Daniel Kuepper, BCG managing director and senior partner, fellow at the BCG Institute

AI and Automation Drive End-to-End Production Gains

The report highlights how AI-powered production environments are being redesigned holistically to improve multiple operational metrics simultaneously, including energy consumption, material efficiency, throughput and yield.

As manufacturers contend with geopolitical uncertainty and increasing supply chain volatility, advanced manufacturing technologies are also becoming central to regionalization and resilience strategies.

The report notes that production footprint decisions are increasingly shaped by a facility’s ability to deploy highly productive factory of the future technologies rather than solely by labor arbitrage or logistics economics.

This shift is particularly important for manufacturers seeking to produce closer to end markets while maintaining competitiveness.


Manufacturing Benefits Vary by Sector and Geography

BCG’s analysis found that the benefits of factory of the future adoption differ significantly depending on sector characteristics and regional cost structures.

Higher-cost manufacturing regions stand to gain more from automation of labour-intensive processes, energy optimization and improved production efficiency, helping narrow competitiveness gaps with lower-cost markets.

Sectors with higher logistics costs, including food and beverage manufacturing, may see additional advantages from producing closer to customers.

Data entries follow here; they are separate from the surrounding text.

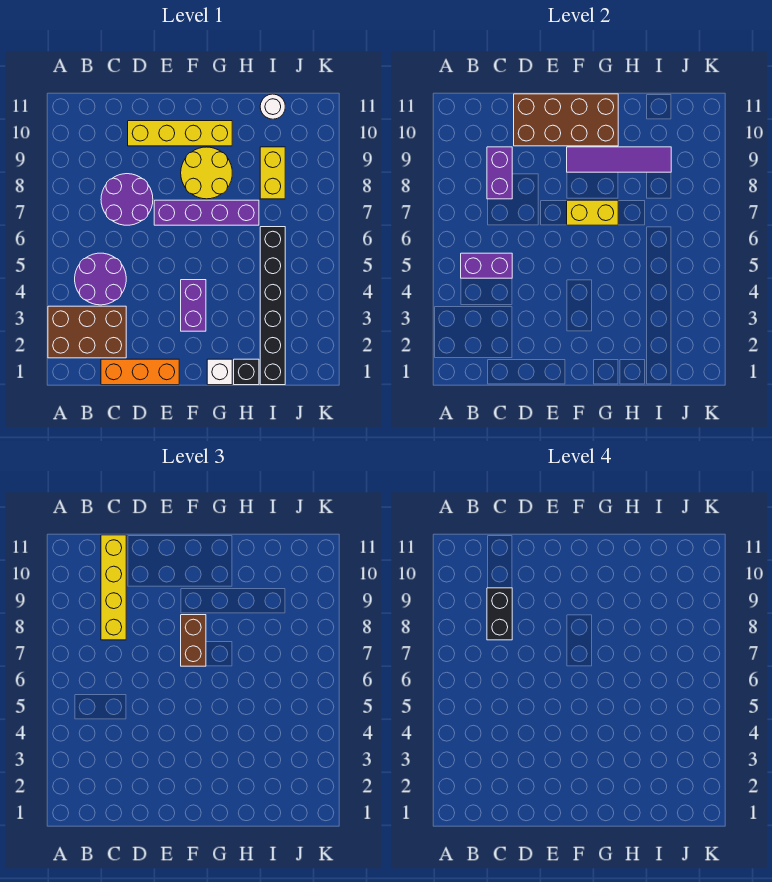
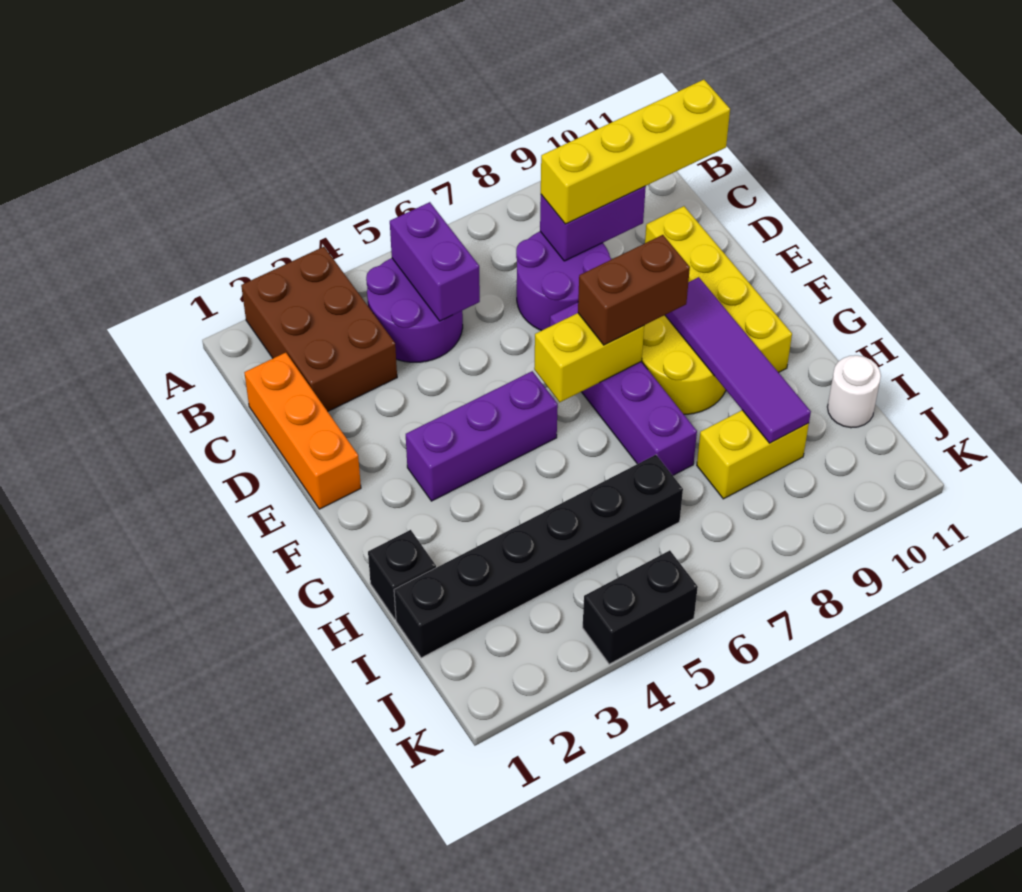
black brick C8:C9 level 4 -> black brick K4:K5 level 1
brown brick D10:G11 level 2 -> none
purple brick F3:F4 level 1 -> purple brick F3:F5 level 1
yellow brick F7:G7 level 2 -> yellow brick F6:F7 level 2
white brick G1 level 1 -> none

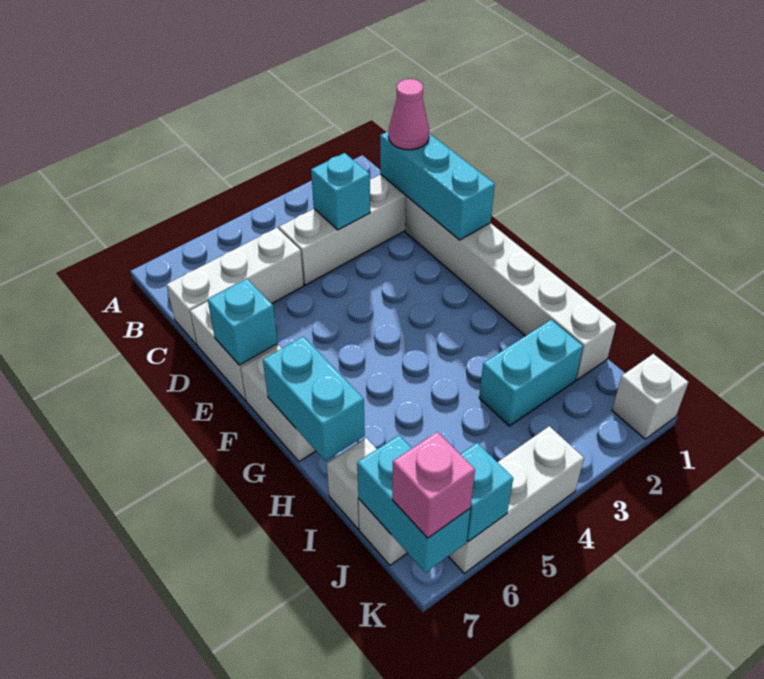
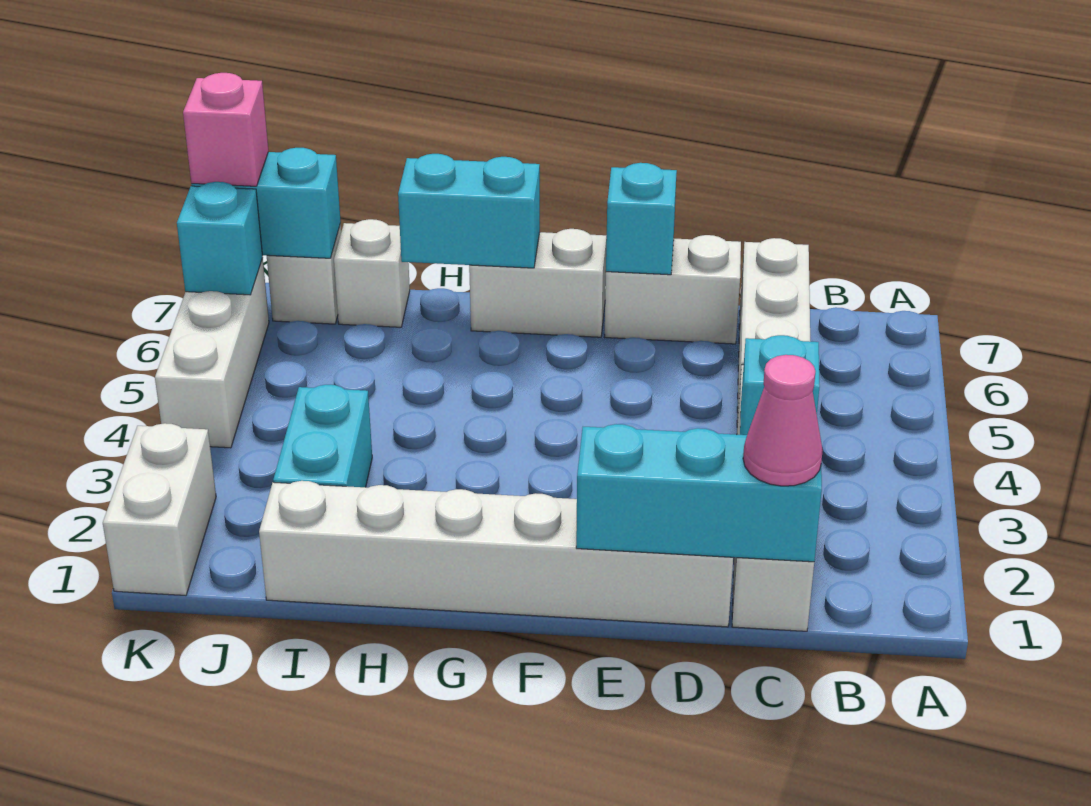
white brick K1 level 1 -> white brick K1:K2 level 1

The report also identifies workforce capabilities and digital infrastructure as critical enablers of advanced manufacturing adoption. In the BCG Institute survey, 87% of respondents said access to talent and skills had become more important for sustaining factory of the future deployment, while 69% identified digital infrastructure as increasingly critical.


Advanced Manufacturing Reshapes Global Production Strategy

The report concludes that manufacturers must increasingly align technology deployment with broader production footprint strategies as the global manufacturing landscape becomes more dynamic.

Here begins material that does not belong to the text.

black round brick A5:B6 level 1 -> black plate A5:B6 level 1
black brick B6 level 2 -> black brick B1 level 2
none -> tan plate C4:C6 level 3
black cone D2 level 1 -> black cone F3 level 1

Rather than relying on traditional cost comparisons, companies are being pushed to evaluate how advanced production technologies can redesign operations and unlock new value across manufacturing networks.

“Companies that integrate footprint strategy with advanced manufacturing capabilities will be best positioned to compete in the decade ahead,” Kuepper said.

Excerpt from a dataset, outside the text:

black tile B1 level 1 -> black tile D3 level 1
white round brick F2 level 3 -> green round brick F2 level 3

The full report, How the Factory of the Future Is Reshaping the Economics of Manufacturing, is available from Boston Consulting Group.

This article was produced by the editorial team at Manufacturing Outlook and published as part of the Outlook Publishing global network of B2B industry magazines.

Outlook Publishing delivers industry insights, company stories, and sector coverage across manufacturing, mining, construction, healthcare, supply chains, food production, and sustainability.

Manufacturing Outlook provides ongoing coverage of organisations and developments shaping the global manufacturing industry.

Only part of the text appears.